Negara Indonesia adalah negara hukum. Dalam rangka mewujudkan sebagai negara hukum, negara Indonesia berupaya untuk melakukan penegakkan hukum. Masalah demi masalah di bidang hukum yang marak terjadi belakangan ini, menunjukkan bahwa ternyata tidak mudah untuk menegakkan hukum. Sebagai contoh di bidang Hukum Pidana, eksistensi Sistem Peradilan Pidana mulai dipertanyakan. Karena ironis hampir seluruh tindak kejahatan yang ditangani oleh Sistem Peradilan Pidana Indonesia selalu berakhir di penjara. Padahal penjara bukan solusi terbaik dalam menyelesaikan masalah-masalah kejahatan, khususnya tindak kejahatan di mana “kerusakan” yang ditimbulkan oleh tindak kejahatan tersebut masih bisa di restorasi sehingga kondisi  yang telah “rusak” dapat dikembalikan menuju keadaan semula, di mana dalam keadilan restoratif mi dimungkinkan adanya penghilangan stigma dari individu pelaku.

Untuk menyikapi masalah tersebut, para ahli Hukum Pidana beranggapan bahwa ada suatu saat ketika tindak kejahatan dapat direstorasi kembali. Pemikiran akan paradigma penghukuman ini dikenal sebagai restorative justice, di mana pelaku kejahatan didorong untuk memperbaiki kerugian yang telah ditimbulkannya kepada korban, keluarganya dan juga masyarakat. Berkaitan dengan kejahatan yang kerusakannya masih bisa diperbaiki, pada dasarnya masyarakat menginginkan agar bagi pelaku diberikan “pelayanan” yang bersifat rehabilitatif. Masyarakat mengharapkan para pelaku kejahatan akan menjadi lebih baik dibanding sebelum mereka masuk ke dalam institusi penjara, inilah yang dimaksud proses rehabilitasi. Untuk itulah peran Lembaga Pemasyarakatan dibutuhkan.

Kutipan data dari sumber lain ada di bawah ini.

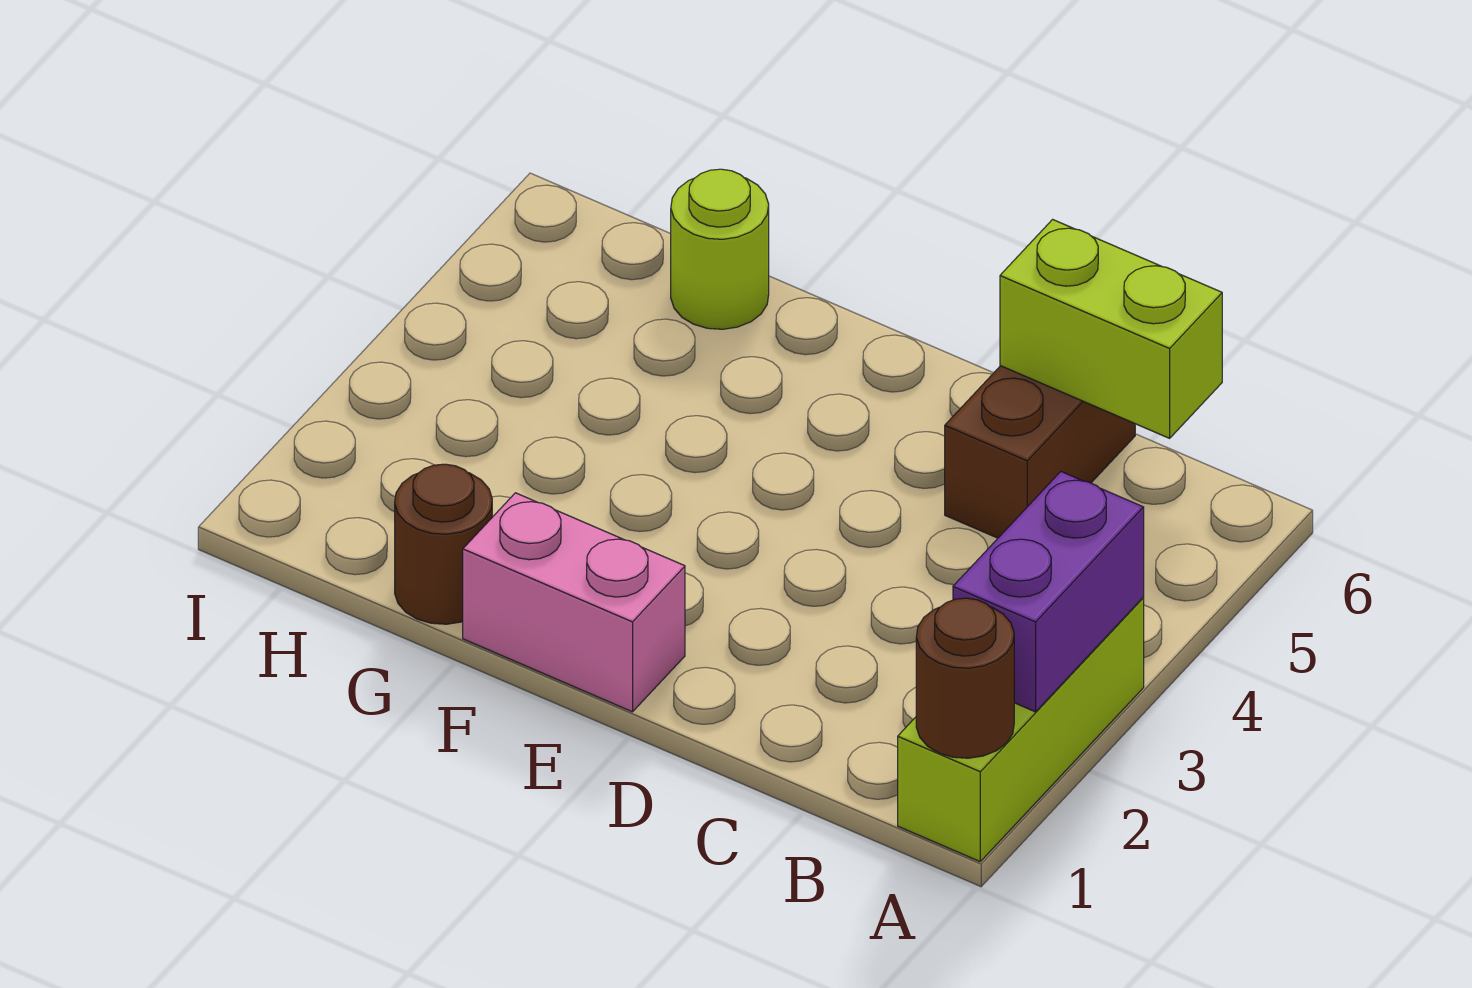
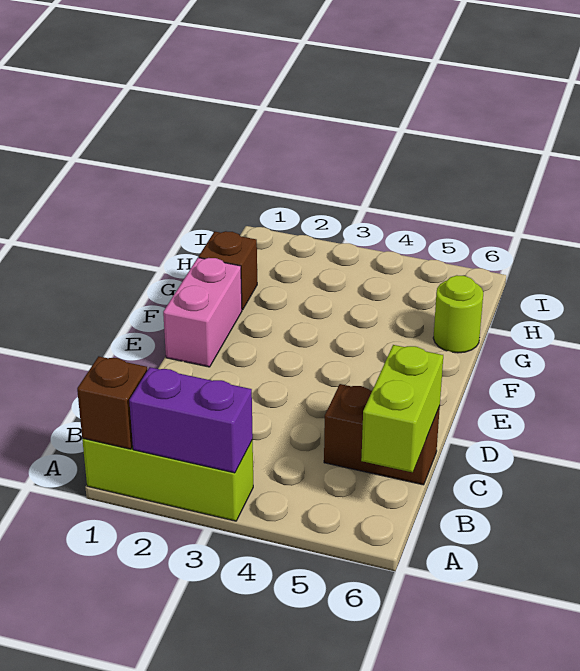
brown round brick A1 level 2 -> brown brick A1 level 2
brown round brick G1 level 1 -> brown brick G1 level 1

Lembaga Pemasyarakatan (disingkat LP atau LAPAS) adalah tempat untuk melakukan pembinaan terhadap narapidana dan anak didik pemasyarakatan di Indonesia. Sebelum dikenal istilah LAPAS, di Indonesia tempat tersebut disebut dengan istilah penjara. Lembaga Pemasyarakatan merupakan Unit Pelaksana Teknis di bawah Direktorat Jenderal Pemasyarakatan Kementerian Hukum dan Hak Asasi Manusia (dahulu Departemen Kehakiman). Penghuni Lembaga Pemasyarakatan bisa narapidana (napi) atau Warga Binaan Pemasyarakatan (WBP) bisa juga yang statusnya masih tahanan, maksudnya orang tersebut masih berada dalam proses peradilan dan belum ditentukan bersalah atau tidak oleh hakim. Pegawai negeri sipil yang menangangi pembinaan narapidana dan tahanan di lembaga pemasyarakatan di sebut dengan Petugas Pemasyarakatan, atau dahulu lebih di kenal dengan istilah sipir penjara. Konsep pemasyarakatan pertama kali digagas oleh Menteri Kehakiman Sahardjo pada tahun 1962, dimana disebutkan bahwa tugas jawatan kepenjaraan bukan hanya melaksanakan hukuman, namun tugas yang jauh lebih berat adalah mengembalikan orang-orang yang dijatuhi pidana ke dalam masyarakat. Pada tahun 2005, jumlah penghuni LAPAS di Indonesia mencapai 97.671 orang, lebih besar dari kapasitas hunian yang hanya untuk 68.141 orang. Maraknya peredaran narkoba di Indonesia juga salah satu penyebab terjadinya over kapasitas pada tingkat hunian LAPAS.[1]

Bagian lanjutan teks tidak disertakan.